Ethics codes do, however, often play an important role in civil law actions (e.g., professional malpractice claims) and in administrative law proceedings (e.g., licensing board disciplinary actions). In malpractice litigation, the aggrieved party, or plaintiff, typically asserts that he or she suffered injury as the result of the misconduct of another (the defendant). In these cases, the party claiming injury will have the burden of proving that the defendant acted negligently--that is, that the defendant's conduct violated the standard of care generally accepted within the professional community.

Professional ethics codes often are used as both a sword and a shield in malpractice litigation. Each party might contend that particular ethics code provisions support his or her claim that the professional's conduct in question was or was not ethical; that it did or did not violate accepted standards within the professional community.

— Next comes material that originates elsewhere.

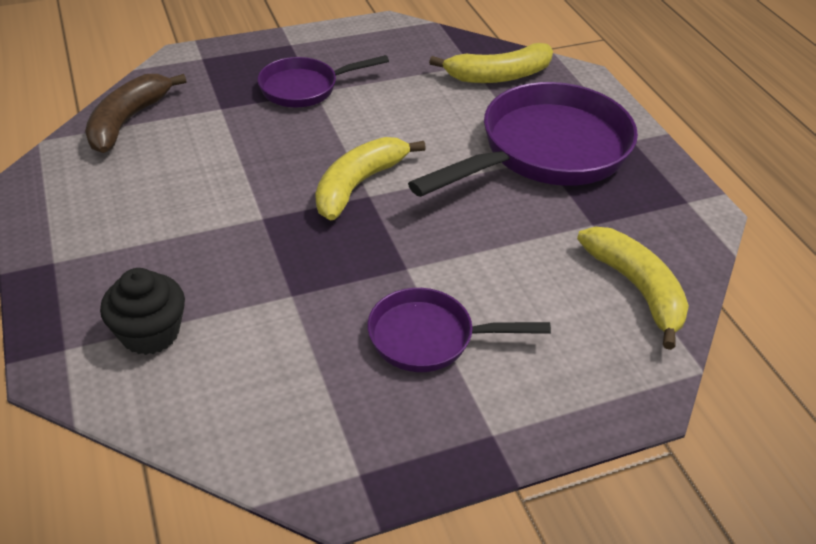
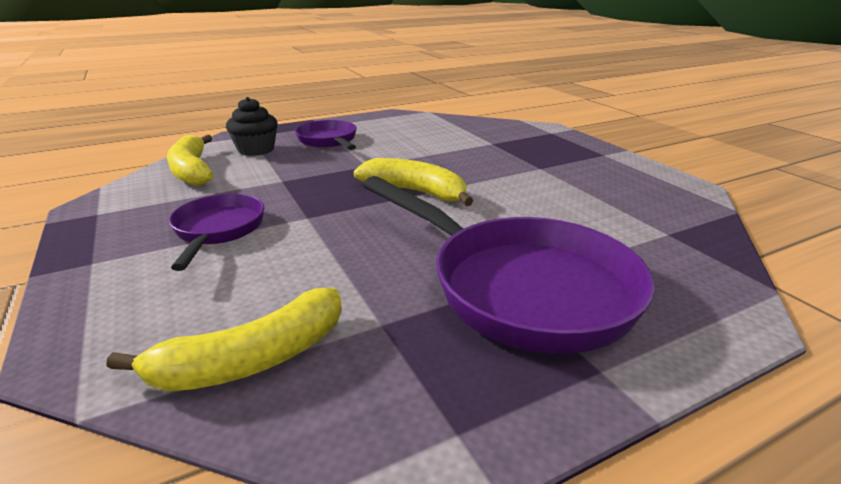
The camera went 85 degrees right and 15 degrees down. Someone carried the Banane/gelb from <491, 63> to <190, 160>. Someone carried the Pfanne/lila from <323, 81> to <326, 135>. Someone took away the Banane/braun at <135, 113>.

If, for example, a client claimed that a defendant breached his or her confidentiality, failed to obtain informed consent, improperly engaged in a dual relationship, or provided incompetent services, the plaintiff likely would rely in part on provisions within an applicable code of ethics. The plaintiff would argue that such code provisions are evidence of the standard of practice by which the defendant professional's conduct should be measured. The professional likely would respond by denying the plaintiff's allegations, contending instead that his or her own conduct was proper and in accordance with the professional community's ethical standards. In this manner, ethics codes often play an important role in civil litigation, as each party uses them to support a legal position.

The third legal arena, and the one most likely to be encountered by licensed professionals, is administrative law. State legislatures enact laws intended to define and regulate the practice of most professions within their states, delegating to state agencies (e.g., licensing boards) the legal authority to administer those laws. The primary purpose of these state agencies is to protect the public.